Senior Superintendent, Bill Stevens: Something that we may not have highlighted enough is our first-run study. The first-run study is very important so that everyone has the understanding of quality expectations up front.
Q: When do you schedule a Quality at the Source meeting? How far in advance of the work activities starting?
Senior Superintendent, Bill Stevens: It depends on the project. On a large co-located project, they would have an onboarding and a safety orientation – ideally, it’s before they go on the site – but, I would want them to do it at least in the first week they are they, so by that Friday.
Superintendent, Chris Leblanc: Yes, we try to get it done before they’re ever onsite, but what we did was, if we had two or three people start on the same day, we may not do it on that day, we may wait until we had a group of at least five people, sometimes up to 20, but we’d wait until we had a group. Not just one here or there, but at least once a week. Throughout the job, if we saw people who weren’t following protocol or meeting quality standards, we’d bring them in to retrain them.

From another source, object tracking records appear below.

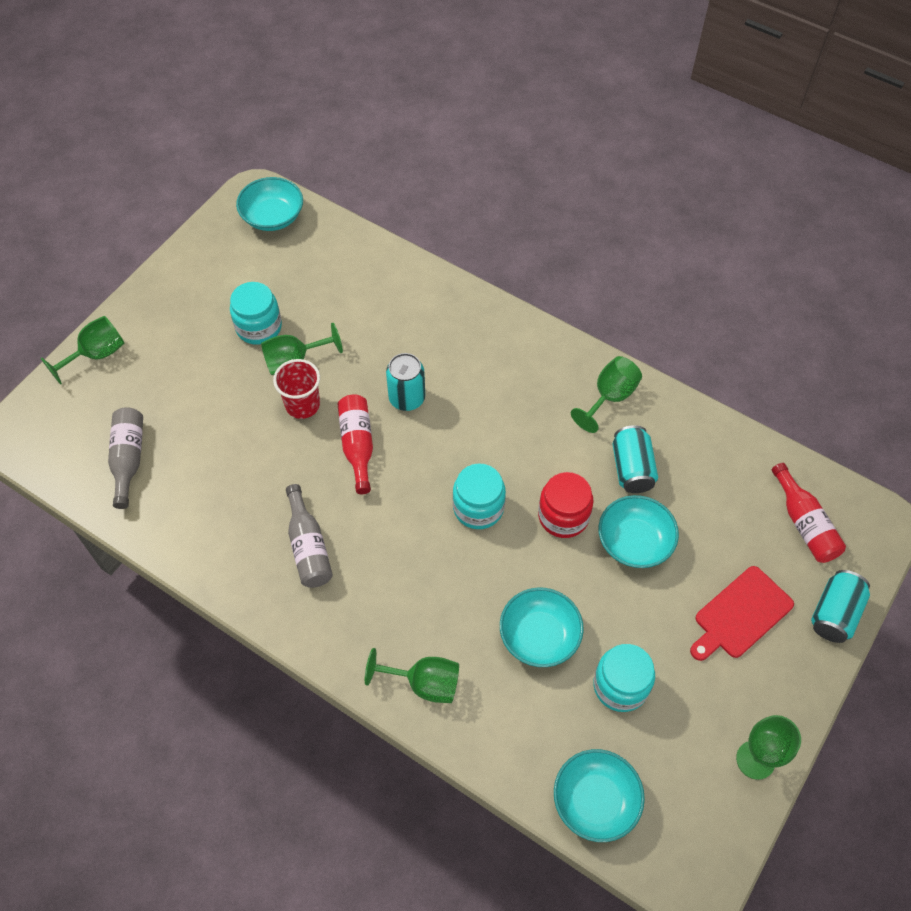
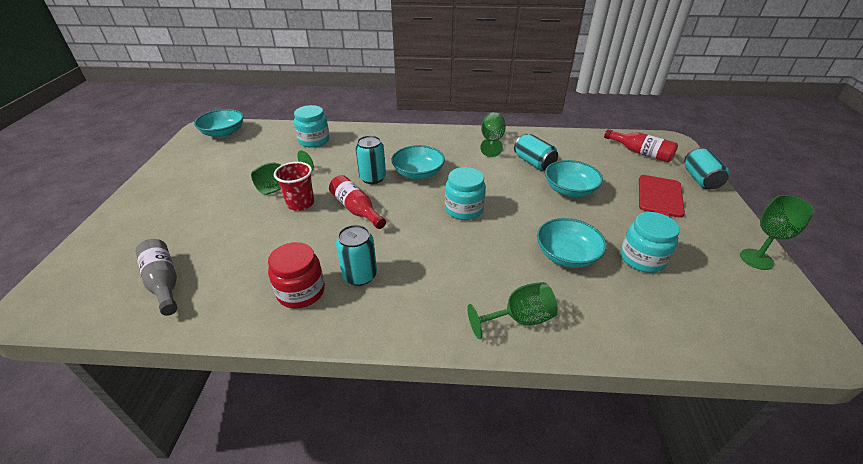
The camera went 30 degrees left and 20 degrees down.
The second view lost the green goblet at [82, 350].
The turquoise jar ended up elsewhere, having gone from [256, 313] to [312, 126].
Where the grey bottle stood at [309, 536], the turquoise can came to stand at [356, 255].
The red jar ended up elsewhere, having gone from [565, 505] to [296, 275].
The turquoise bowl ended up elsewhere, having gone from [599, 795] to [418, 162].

Q: How did you get craft buy-in on the check list?
Superintendent, Chris Leblanc: A lot of people didn’t like the checklist at first. They felt like it was somebody watching them, but then after a couple of weeks they’d call me and tell me how much it was actually helping them. They’d rather take the time to do it up front, than find things a few weeks later to fix.
Q: How are companies participating?
Senior Superintendent, Bill Stevens: Our better trades take right to it, our lesser ones fight it. Yes, we’re putting it in our contracts, and it’s already in our specifications, so it’s not really anything that they’re not already required to do. They need to show us how they’re ensuring quality. But yes, it’s not always smooth, no question.
Q: Did this evolve over several projects? Do you do this with other major partners?
TechAir Operations Manager, Kevin Robinson: I started working with Robins & Morton in 2010 or 2011 on a project in Maine. At that point, we had a checklist and thought we had a quality program but wasn’t until we got to punchlist items and we were having to have a lot of meetings because they were taking a lot of time. We had to talk a lot about, “what are we going to do?” because we had two guys on the fourth floor, fifth floor, sixth floor, fixing things and it was just eating up all of our time. So, we went to the next job, in Cherokee [North Carolina], this is when we went to Lean Congress in California and learned more about quality and we started working to do things more like that.
Assistant Superintendent, Christena Holcombe: I would say, too, that Tech Air has been instrumental in inspiring the other trade partners to follow suit. The project that they’re talking about, we actually had every single one of our contractors have a checklist, participate in Quality at the Source, regardless of scope. I’m an advocate that it doesn’t matter what you’re building, it has a specification associated with it and therefore it has something that you may not know that you could mess up, that you would have to fix later.
Senior Superintendent, Bill Stevens: We also have a weekly quality meeting, where all the trades get together and talk about what’s working and what’s not, so we’re all learning from each other. There are a lot of quality issues coming from that across trades, as quality isn’t isolated to just one trade, so we have to continue to figure out how to encourage those interactions, as well.